For Providers
Medical resident takes initiative to help community

How a Trenton medical resident used a bedpan story to improve at least 200 patient experiences a month

Everyone knows what bedpans are used for in hospitals.

However, Trenton OB-GYN residents Drs. Kate MacKillop and Tiffany Murphy previously had to use them in an unorthodox way to help patients.

When they saw patients in the Emergency Department, they didn’t have a dedicated OB-GYN bed with stirrups. So, they’d have to flip a bedpan over, cover it and use it to lift a patient’s pelvis for a speculum exam.

“It's so cumbersome, and it's super uncomfortable,” Dr. MacKillop said. “It was a pain in the butt and kind of embarrassing to do it every time.”

So, they decided to do something about it.
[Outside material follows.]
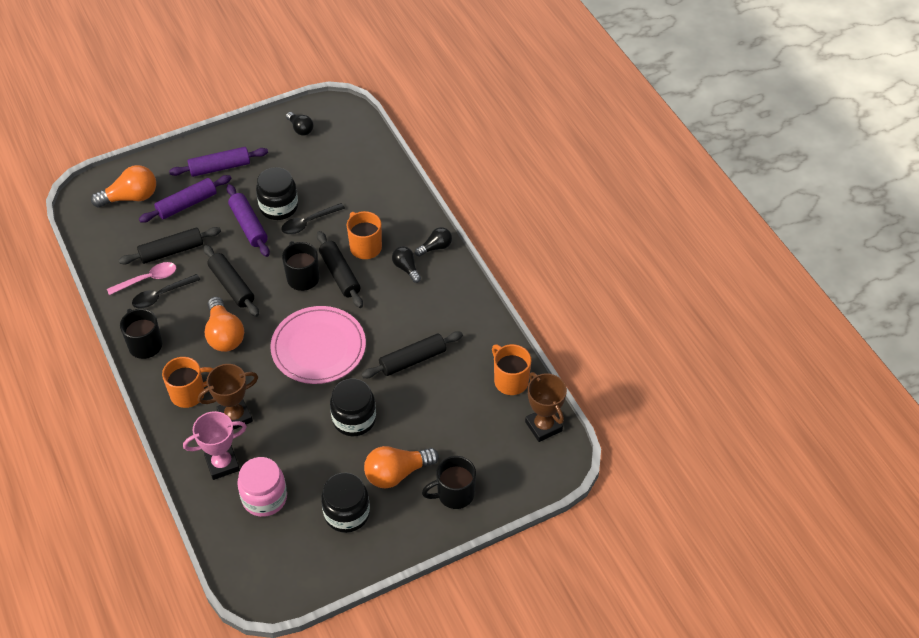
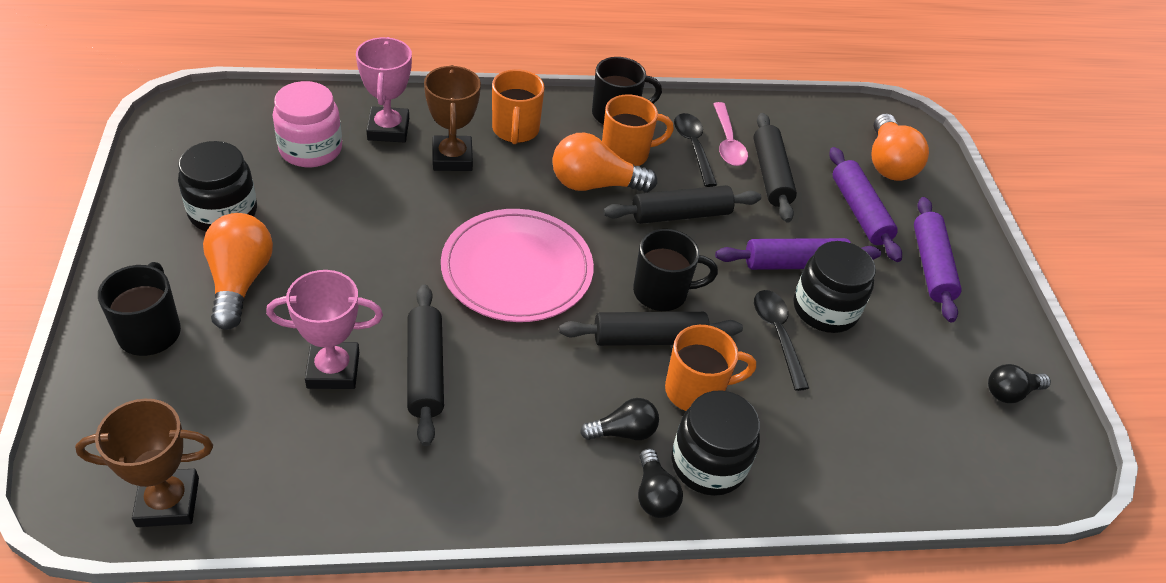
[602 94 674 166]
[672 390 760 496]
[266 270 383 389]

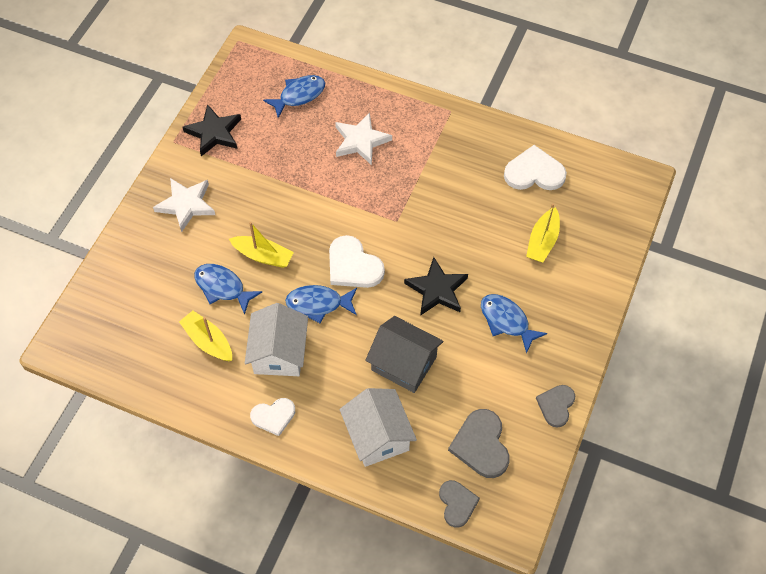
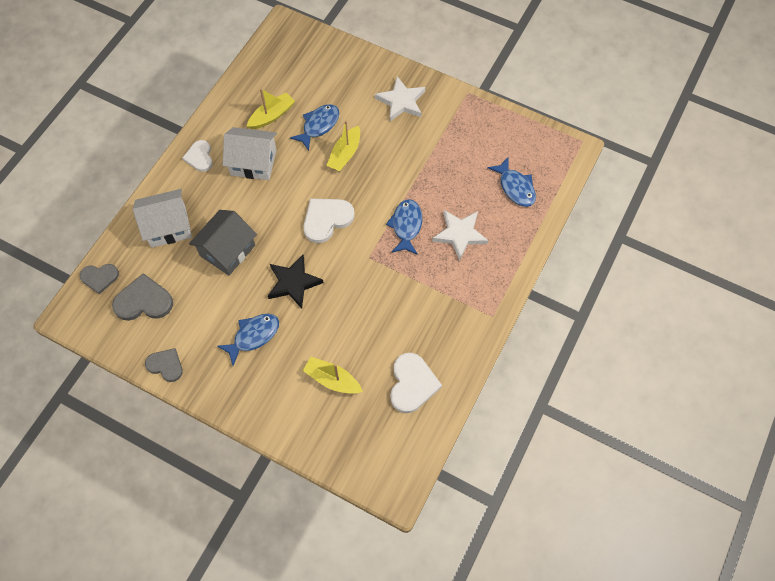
[183 104 241 156] (first image)
[386 199 422 255]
Dr. MacKillop wrote an essay to apply for, and ultimately received, more than $3,000 from Lake Erie College of Osteopathic Medicine for a dedicated Trenton Emergency Department OB-GYN bed.
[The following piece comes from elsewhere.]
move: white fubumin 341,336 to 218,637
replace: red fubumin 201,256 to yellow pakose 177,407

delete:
“They liked her idea and thought she wrote it up nicely, and it sounded like it would be a real service to the community to have something like that instead of an upside-down bedpan,” said Dr. Craig Glines, Trenton’s director of medical education.

Dr. MacKillop said Dr. Murphy was the “brainchild” while Dr. MacKillop was the one who wrote the persuasive essay. She included one of Dr. Murphy’s cases, where a patient was bleeding profusely and Dr. Murphy was on her knees, crouched on the ground, trying to examine the patient. It led to a lot of wasted money and discomfort for everyone involved, Dr. Murphy said.
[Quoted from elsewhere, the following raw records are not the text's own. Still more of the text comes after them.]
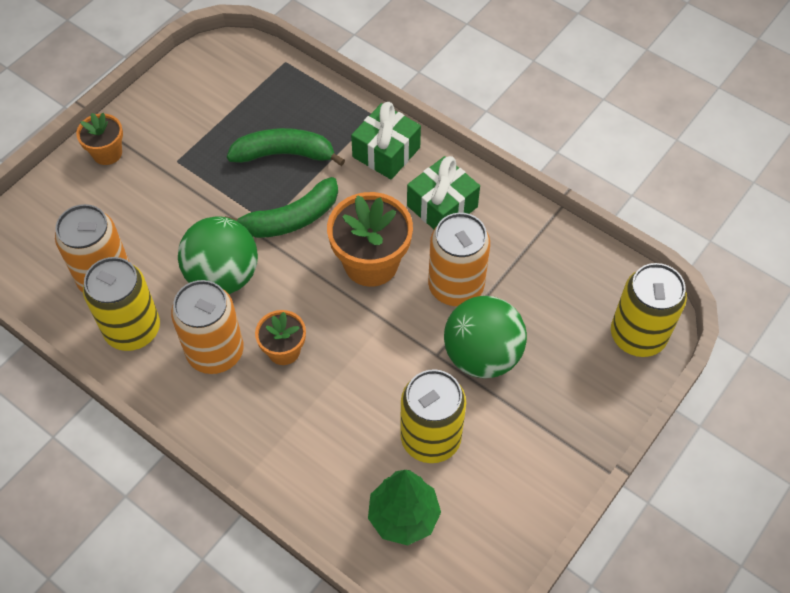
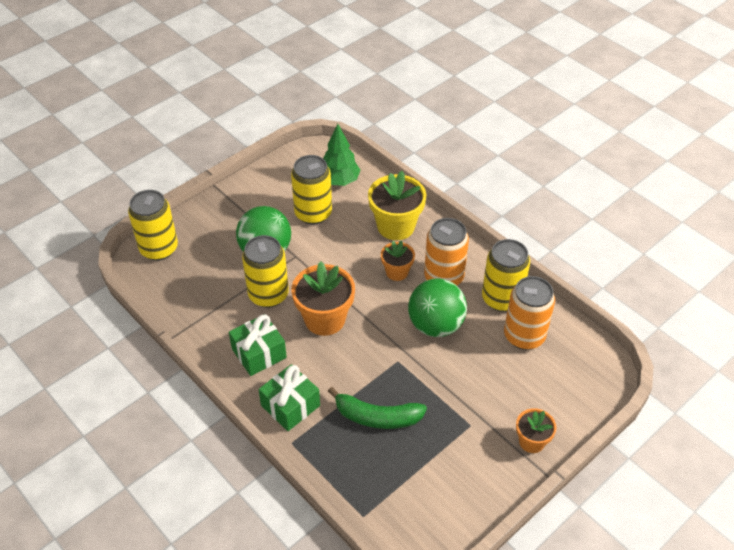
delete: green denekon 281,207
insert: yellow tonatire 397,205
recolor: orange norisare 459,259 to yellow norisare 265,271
Dr. MacKillop said this new designated OB-GYN Emergency Department bed will: 

  • Decrease the amount of operating room time
  • Increase patient experience and comfort
  • Increase provider diagnostic confidence and enhance visualization

Drs. MacKillop, Murphy and Glines estimated the new bed will impact at least 50 patients a week, about 200 a month.

The bed improves not only patient comfort, but patient dignity, the doctors said.

“It's something that will help the community and make our patients feel more comfortable,” Dr. Glines said.

And it’s something the hospital will be able to use for years, long after Dr. MacKillop’s residency ends, leaving behind a legacy of sorts.

“I hope we never have to go back to the bedpan,” Dr. MacKillop said. “That’s all I hope."